Kober’s parasocial relationship with the animals is, by his regards, undefined due to the serendipitous photo path: “Whether it’s good history or not, we don’t know yet.”

Kober’s tour continued into his home studio and workshop.

“I’ve got prints here on the floor, all up on the wall.”

While he’s not doing art shows anymore, Kober has dreams of joining galleries. For now, Kober’s art is available through his third party print-on-demand online shop. A print of a squirrel “playing” the trumpet, another of one “singing” into a microphone, and a photo of a female and male cardinal above a French horn is popular.

“I shoot other things as well. All I really display are the animals,” Kober says. “It’s like 50/50 — animals and my other stuff.”

The trip of a lifetime

A photography trip to Norway with friends in October of 2023 led to the shot of a lifetime. The Viking photography workshop consisted of two Viking models, two leader figures, and four photographers of which Kober was one.

It was when visiting a reindeer farm that Kober’s vision came to be. A Norwegian friend had asked Kober what he wanted out of his photography trip.

Two downy woodpeckers pick at a banjo in “Dueling Downys.”
Two downy woodpeckers pick at a banjo in “Dueling Downys.”

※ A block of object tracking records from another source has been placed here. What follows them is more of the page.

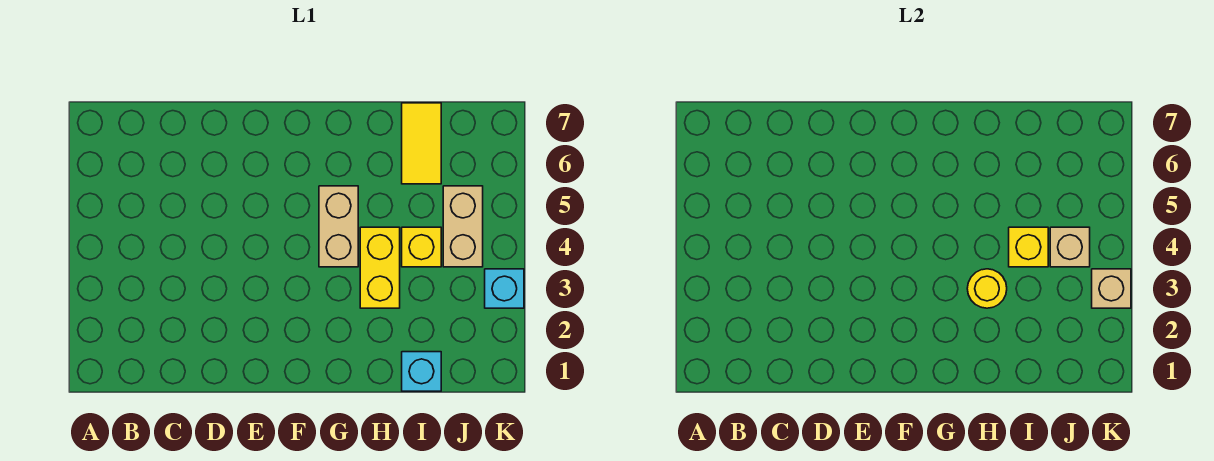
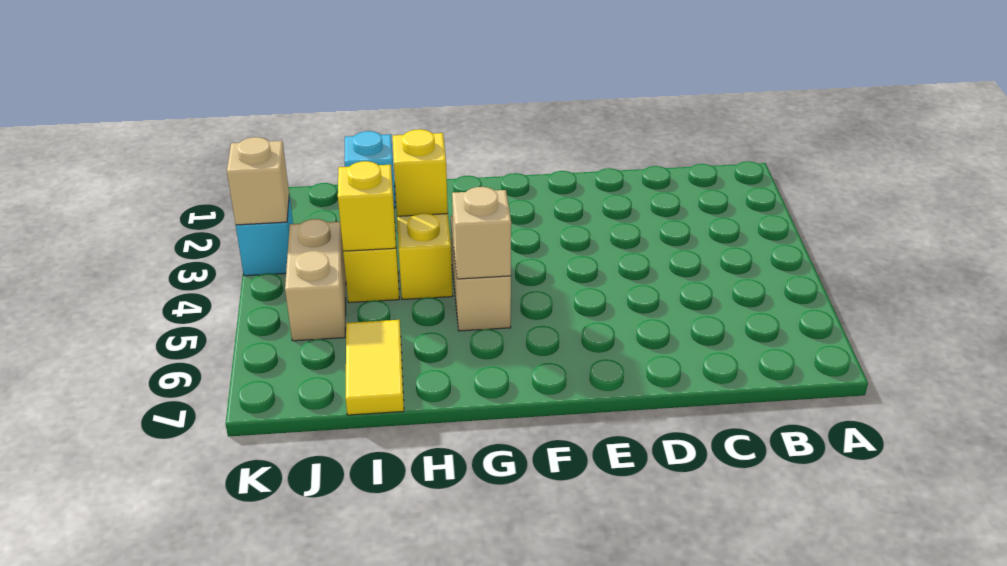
yellow round brick H3 level 2 -> yellow brick H3 level 2
tan brick J4 level 2 -> tan brick G5 level 2

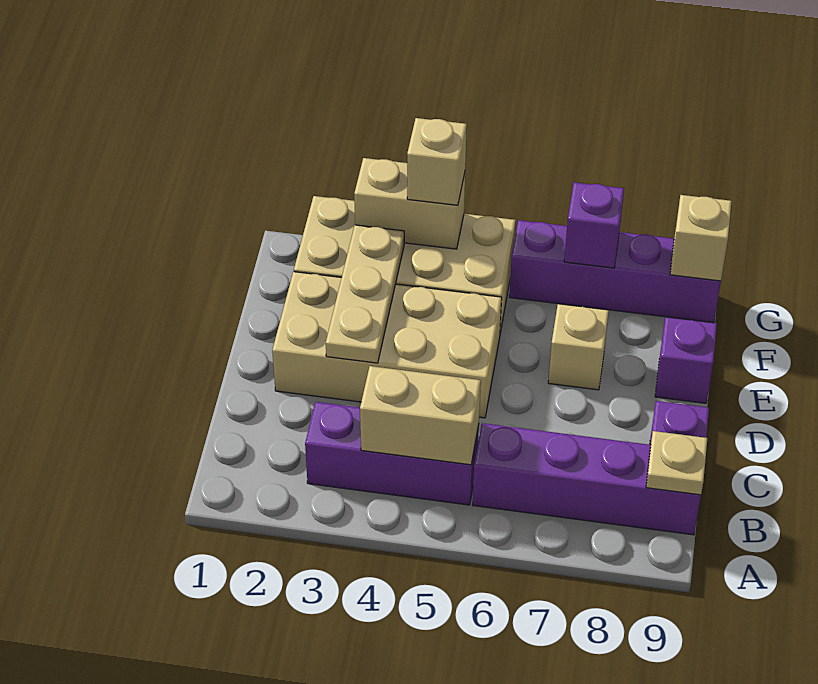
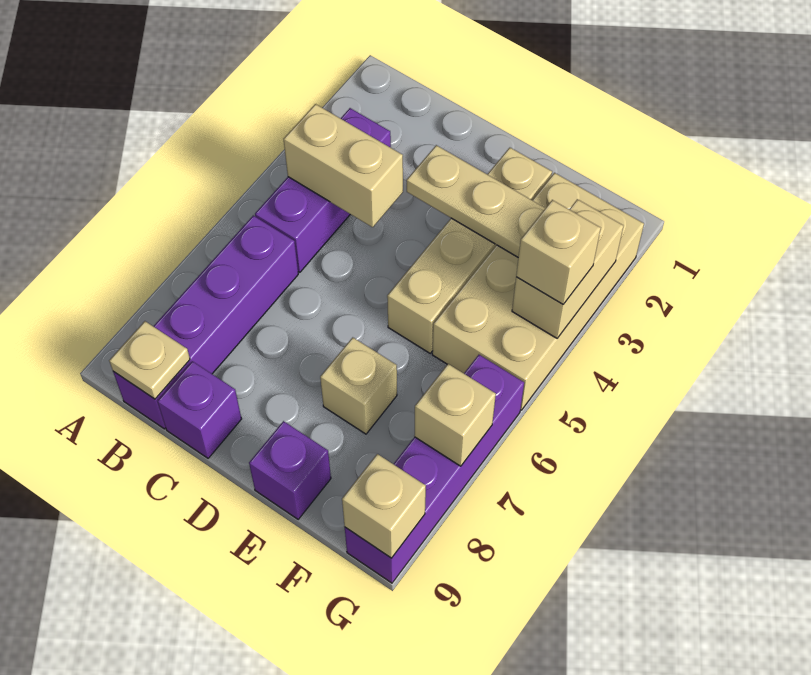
tan brick B4:B5 level 2 -> tan brick B4:C4 level 2
tan brick D2:E5 level 1 -> tan brick E2:E5 level 1
purple brick G7 level 2 -> tan brick G7 level 2

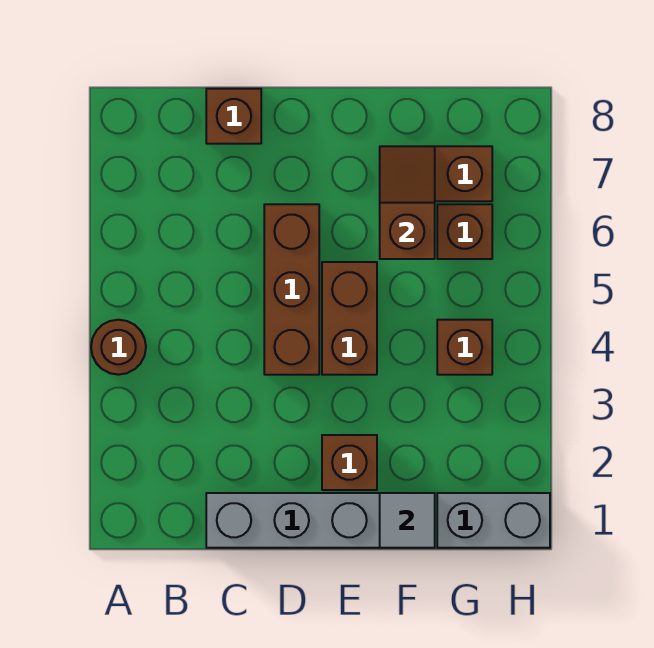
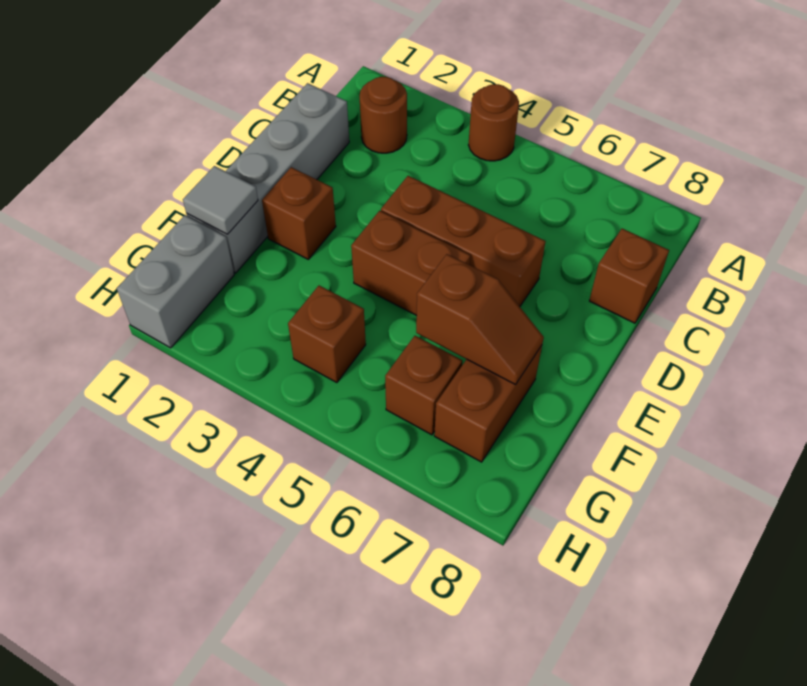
none -> brown round brick B2 level 1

“I said, ’The picture I want is a reindeer playing an instrument.’ But it had to be an instrument [from] that area. It’s not going to be a trumpet… It had to be a natural instrument from Norway. And we’re north of the Arctic Circle.

“Well, the things they use there all the time are horns,” Kober said. “So I actually brought that from here to there, because I had one.” Kober packed the horn in his suitcase for the trip and ended up gifting it afterwards. Capturing the photograph was enough. “There’s actually a picture of the Viking playing it, but that’s another story…”

As for inspiration, Kober doesn’t have to look far past his yard. Photographing his four cats — aptly named after jazz musicians — and a rare-but-spotted pileated woodpecker are on his list. With his neighbor’s eyes and his own confirmation of the bird, Kober knows it’s a matter of attracting what you want through the game of patience.

“That’s the big ultimate goal — pileated woodpecker. It will not be Photoshopped in place.”